Quick overview of Asian trade
- Regional stocks around 1% lower:
- South Korean economy grew at slowest pace in 3 years:
- Risk trades in FX market saw profit taking ahead of tonight's US GDP and weekend:
- The NZD fell early on comments from RBNZ member hinting at intervention:
- AUD has been biggest loser in afternoon trade:
- Heavy selling of USD/JPY by Japanese bank has dulled the bullish momentum of last few sessions.
AUD/JPY losing ground on Friday square-up
Looks like some profit taking ahead of the weekend and we are back near yesterday's break-up level at 82.65/70, where it should find support.
Asia settling in for a quiet trading session
There was some JPY demand into the Tokyo fix which saw USD/JPY and EUR/JPY ease somewhat but that's now over and we are back near opening levels.
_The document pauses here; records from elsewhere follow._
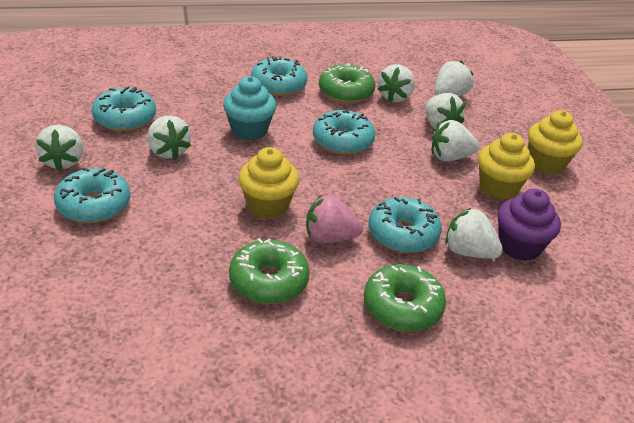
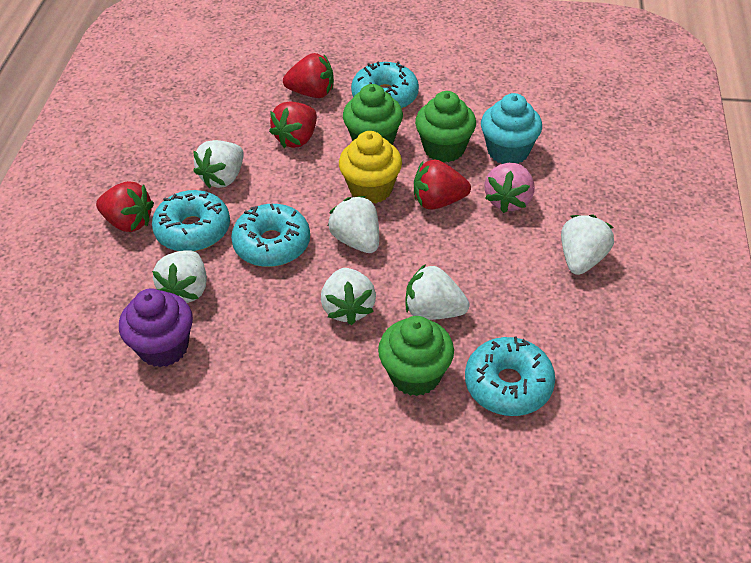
green cupcake: 0 -> 3
green donut: 3 -> 0
red strawberry: 0 -> 4
turquoise donut: 5 -> 4
white strawberry: 7 -> 6
yellow cupcake: 3 -> 1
The ranges I mentioned earlier seem to be holding and I expect it to stay fairly quiet until US GDP later tonight.
Ranges to watch in early Friday trade.
Obviously the Yen crosses are the main ones to watch:
- USD/JPY: Reports of a barrier at 80.50 and strong technical resistance at 80.60 should be hard to breach. Dips towards 80.00 will find plentiful support:
- EUR/JPY: I'm running a short trade here (see members) and I think 103.70/104.30 will cover it for the next few hours:
- EUR/USD: Depends what happens in EUR/JPY; looks like 1.2920/60 should contain:
- AUD/USD: I'm still bearish but momentum is lacking, lot depends on AUD/JPY. I'd suggest 1.0335/75 range trading:
Overall it should stay quiet so I'm off for a few hours. See you a little later++
There are 4 criteria that need to be filled before the RBNZ can intervene
Coming on the back of comments from the RBNZ's Wheeler that intervention can have some short-term impact, Deutsche Bank have just listed the 4 criteria that need to be assessed before intervention is sanctioned:
- Is the exchange rate exceptional on an historical basis:
- Is the exchange rate justified:
- Would intervention be in line with the RBNZ policy target agreement:
- Do market conditions exist to successfully shift the NZD.